When Ada was born and Emma started breast-feeding, the baby cried day and night; it wasn't until Emma eliminated gluten that Ada's distress eased, as did Emma's chronic headaches. It was a relief to have found the culprit — but bittersweet.
"At the time it felt like my world had ended. It was way before you could go out and buy gluten-free bread. For a while I lived off quinoa and roasted veges. I was feeling overwhelmed at the idea of trying to figure out gluten-free baking in particular."
Despite the transition to gluten-free, healthy eating was always a priority. Although it's taken most of us a few years to cotton on to the benefits of sustainable eating, consuming less meat and more plant-based, organic food, for Emma, it's always been that way. She's come full circle, having grown up in Raglan with parents who raised her and her siblings vegetarian — and it was such an accepted part of life, she didn't question it.
"I've never really had the conversation with them about it, but they followed a spiritual practice from India, where vegetarianism has been practised for millennia. Dad used to do vege boxes for the community long before that was a thing, so I grew up in the garden. Although I don't think I was very helpful. I remember putting a fork right through my gumboot when I was young."
Later, when she and her husband moved home to Raglan after living in Perth for five years, she was overcome by an urge to nest, planting pots and growing lettuces on the patio.

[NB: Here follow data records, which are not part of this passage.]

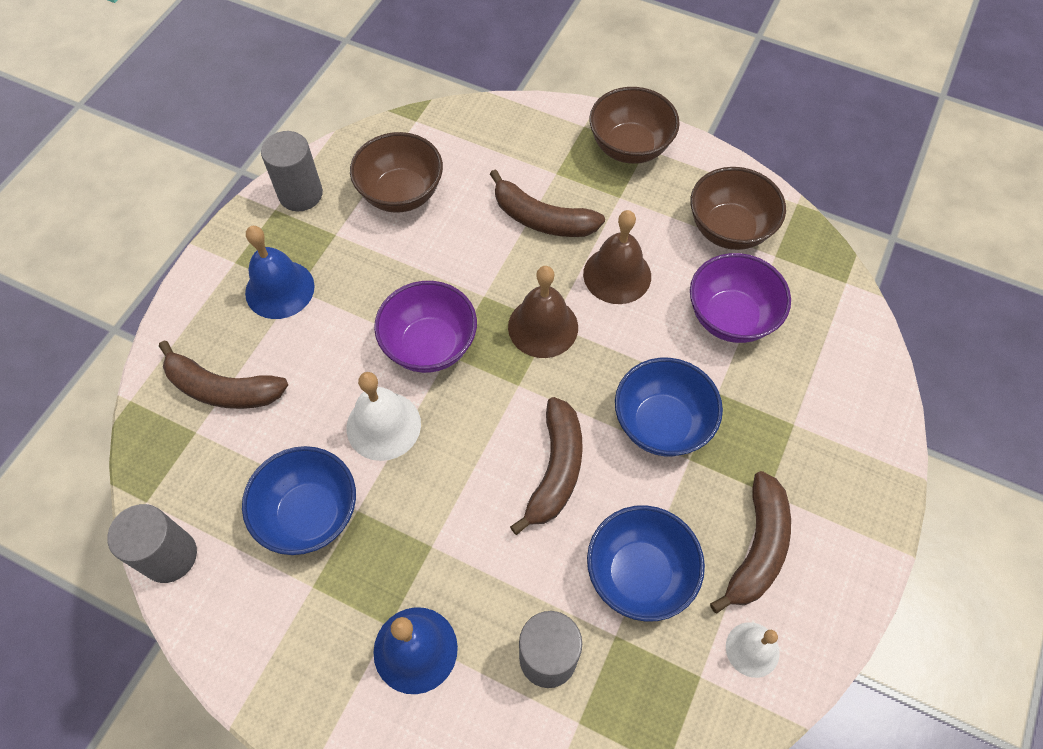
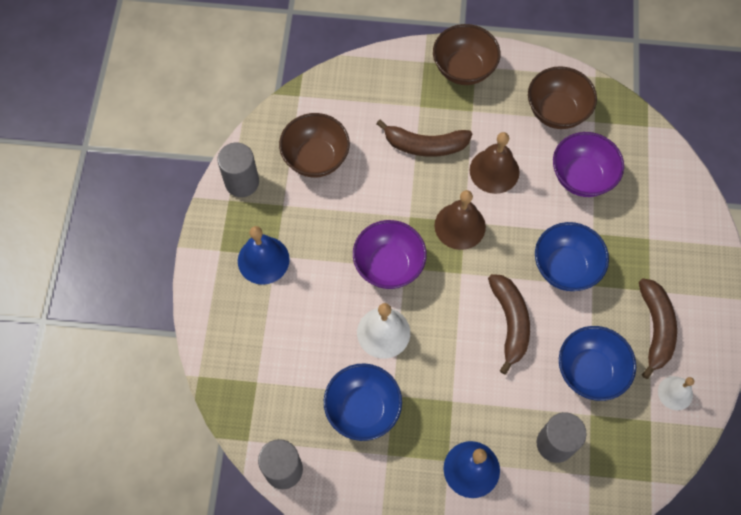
camera: 20 degrees left, 5 degrees up
(222, 389) = (260, 345): brown banana -> none

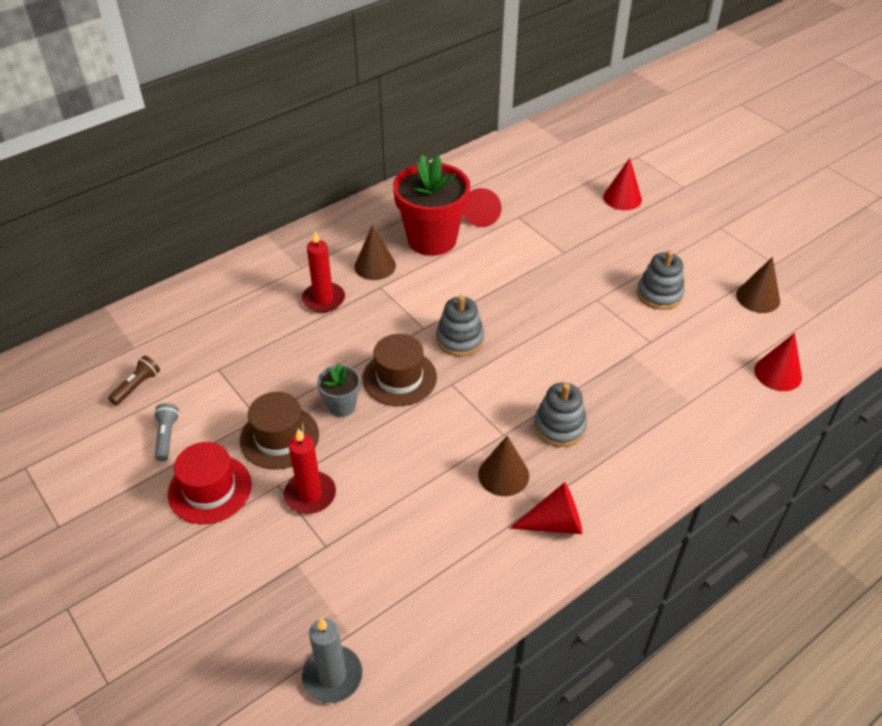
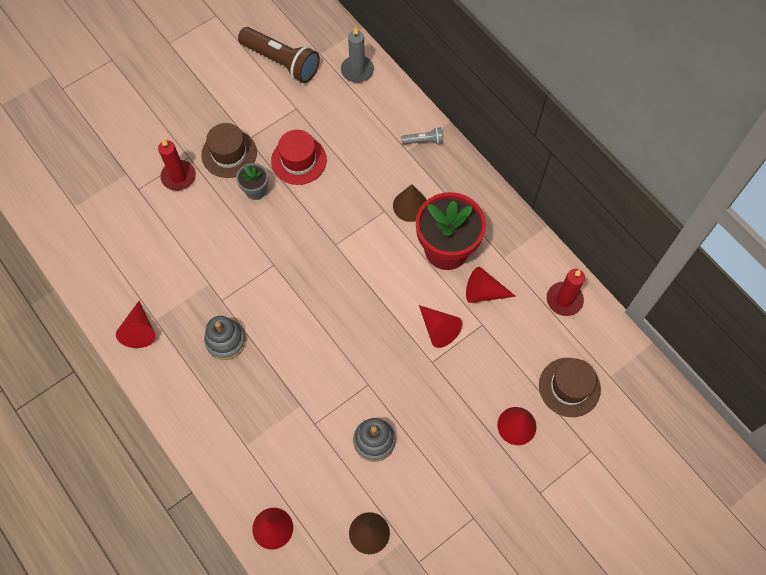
camera: 90 degrees right, 20 degrees up
(137, 386) = (281, 62): brown flashlight -> brown flashlight, size x2.15
(166, 437) = (235, 87): grey flashlight -> grey flashlight (423, 141)
(210, 489) = (189, 118): red hat -> red hat (298, 160)
(323, 299) = (369, 170): red candle -> red candle (564, 300)
(332, 676) = (48, 199): grey candle -> grey candle (357, 70)
(399, 378) = (281, 228): brown hat -> brown hat (569, 387)
(460, 339) = (321, 271): grey stacking toy -> none
(503, 475) = (184, 298): brown cone -> none
(526, 247) = (438, 329): none -> red cone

"If you'd told me then I'd one day have a green thumb, I wouldn't have believed it," she says. "Now [the garden] is my total happy place. I guess as I get older, it's where I go to find a little peace and quiet."
From her kitchen, she looks out over freshly dug garden beds that will soon be home to kale, silverbeet and broccoli; elsewhere she can gaze at her mature pear and chestnut trees for inspiration, or use the chillies that are growing in abundance. Also on the agenda are plans to renovate the kitchen, so she can host cooking classes. Whatever the year ahead brings, two things are certain: there'll be food — and lots of chat.

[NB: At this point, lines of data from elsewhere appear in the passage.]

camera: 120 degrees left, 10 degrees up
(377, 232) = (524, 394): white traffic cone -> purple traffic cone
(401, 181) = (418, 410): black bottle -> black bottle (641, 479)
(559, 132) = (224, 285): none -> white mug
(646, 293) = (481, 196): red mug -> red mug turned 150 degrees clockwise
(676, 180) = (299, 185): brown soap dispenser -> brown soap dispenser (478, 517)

"I love talking," she says. "I'm a pretty honest person, sometimes to my detriment. I enjoy it — I'm a born communicator and something I really do like is sharing and teaching. When I was a chef, that was one of the parts I liked the most. We'd have new kitchen hands starting and I'd show them how to make muffins or cookies."
If there's one thing she's like to impart to those who are hesitant in the kitchen or parents who want to cook healthier meals for their families but don't know where to start, it's to take the pressure off. "Get your kids to help you make muffins, make some pasta. When children make their food they're much more likely to try it. Get them to flick through a recipe book and pick out something they'd like to try. Just keep offering, keep trying. And don't be so hard on yourself."
Every Day by Emma Galloway, published by HarperCollins, is out now.